In order to implement a SciRepo, RIs should develop their own software, thereby investing in a direction that requires different kinds of skills and dedicated funds. In order to facilitate this process we are designing and developing a SciRepo platform, devised to support the implementation of SciRepos at minimum development cost for the RIs, to be described in the next section.

The Science 2.0 Repository platform implements the conceptual model described below out-of-the-box. RI developers can freely instantiate this model to match the publishing expectations of their scientists by implementing what is envisaged in the hooking layer. Developers can also customize their SciRepo by enriching the data model specification with directives regarding how the different functionalities should be instantiated with respect to it. For example, directives may specify how end-user interfaces should enable discover and browse of the information graph, e.g. which product typology and metadata fields should be displayed, browsable, post-able, assessable. Similarly, directives can be used to configure export APIs, e.g. protocol, subset of information graph to be exported. Most importantly, given the data model, the platform generates the APIs required by RI developers to write the "hooks" needed to interconnect their ICT services with the platform and enable "during" publishing workflows. In the following we give more details of the platform data model and on the publishing functionalities it will offer.


4.1 SciRepos Conceptual Model

A SciRepo is called to support users by providing them with a set of facilities for managing Research Activities with respect to scholarly communication practices. Like any other system, all of this is regulated by policies, e.g. who can do what. This very basic model is in Figure 3 below.

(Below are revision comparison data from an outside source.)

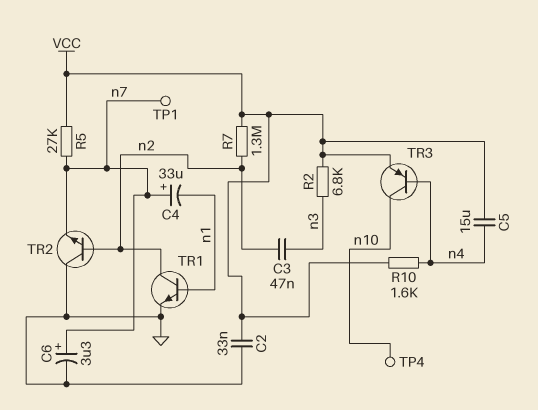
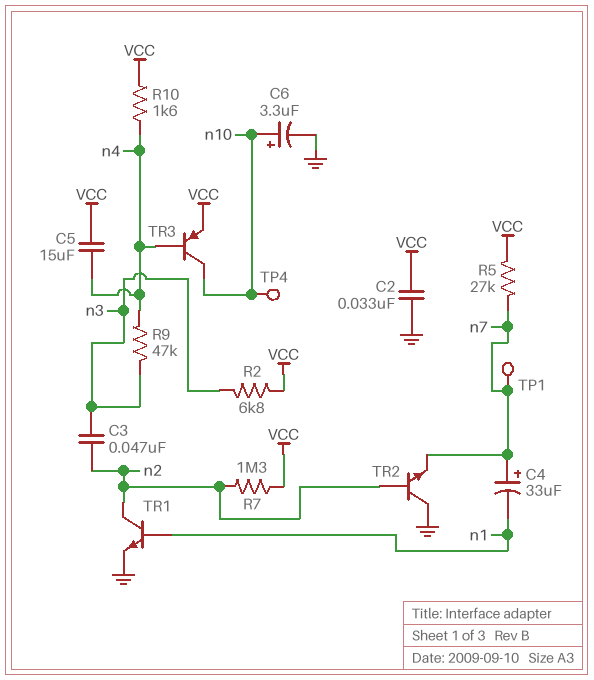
C6: 3.3uF (plus n7, minus GND) -> 3.3uF (plus n10, minus GND)
R9: none -> 47k (n3, n4)

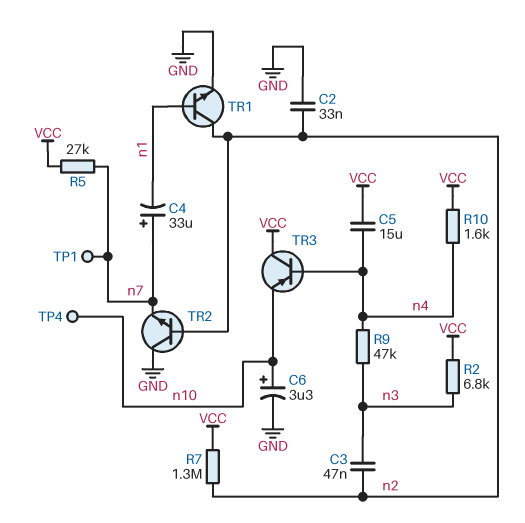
C2: 33nF (GND, VCC) -> 33nF (GND, n2)
TR3: PNP (B n4, C n10, E VCC) -> PNP (B n4, C VCC, E n10)

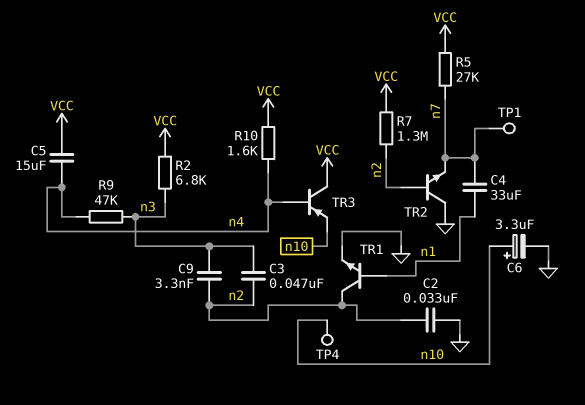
C4: 33uF (plus n7, minus n1) -> 33uF (n1, n7)
C9: none -> 3.3nF (n2, n3)

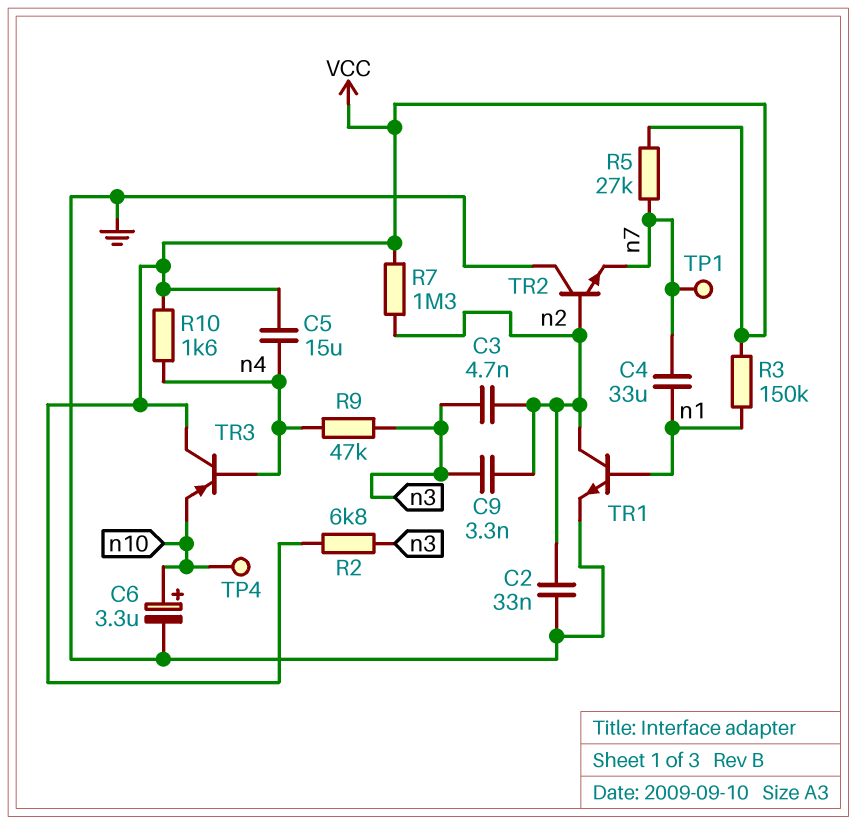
C3: 47nF (n2, n3) -> 4.7nF (n2, n3)
R3: none -> 150k (VCC, n1)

Figure 3: Science2.0 Repos Conceptual Model

A "research activity" is here intended as a set of actions, with a start date and an end date, carried out by researchers to achieve scientific results. As such they are generally performed by using RI ICT services, can use existing products, execute experiments, and create further products. Implicitly, products generated within the scope of a research activity are related with it and can have semantic relationships between them (e.g. citedBy, versionOf, inputDataset). SciRepos vary in the nature of the products they support, depending on the specific research context. Any output of the research process is potentially a relevant research product, as such it may be subject to publishing and be related with each other in time and semantics. Examples include papers, datasets, blogs, web sites, electronic notebooks, external discussion threads, experiments, services, but also SciRepo research activities and SciRepo discussion threads. Both research activities and research products are provided with an identifier and with comprehensive metadata (potentially in multiple formats) automatically generated via the hooking facility.

The functionalities a SciRepo is expected to offer are oriented to Science 2.0 setting and with the scholarly communication. They include repository-oriented (Deposit, Access, Update, Delete, Search, Browse) and collaboration-oriented (Post, Rate, Tag). How these facilities can be realised to overcome the issues identified in Section 3 is described in the following section.


4.2 Publishing cycle in SciRepos

The combination of integration with RI, rights and quality information about products introduces a novel publishing paradigm where "publishing" is intended as making a product online available, discoverable, peer-reviewable, re-usable according to given rights, real-time accessible, citable, and interlinked with its research activity and associated products. Possibly according to the FAIR principles.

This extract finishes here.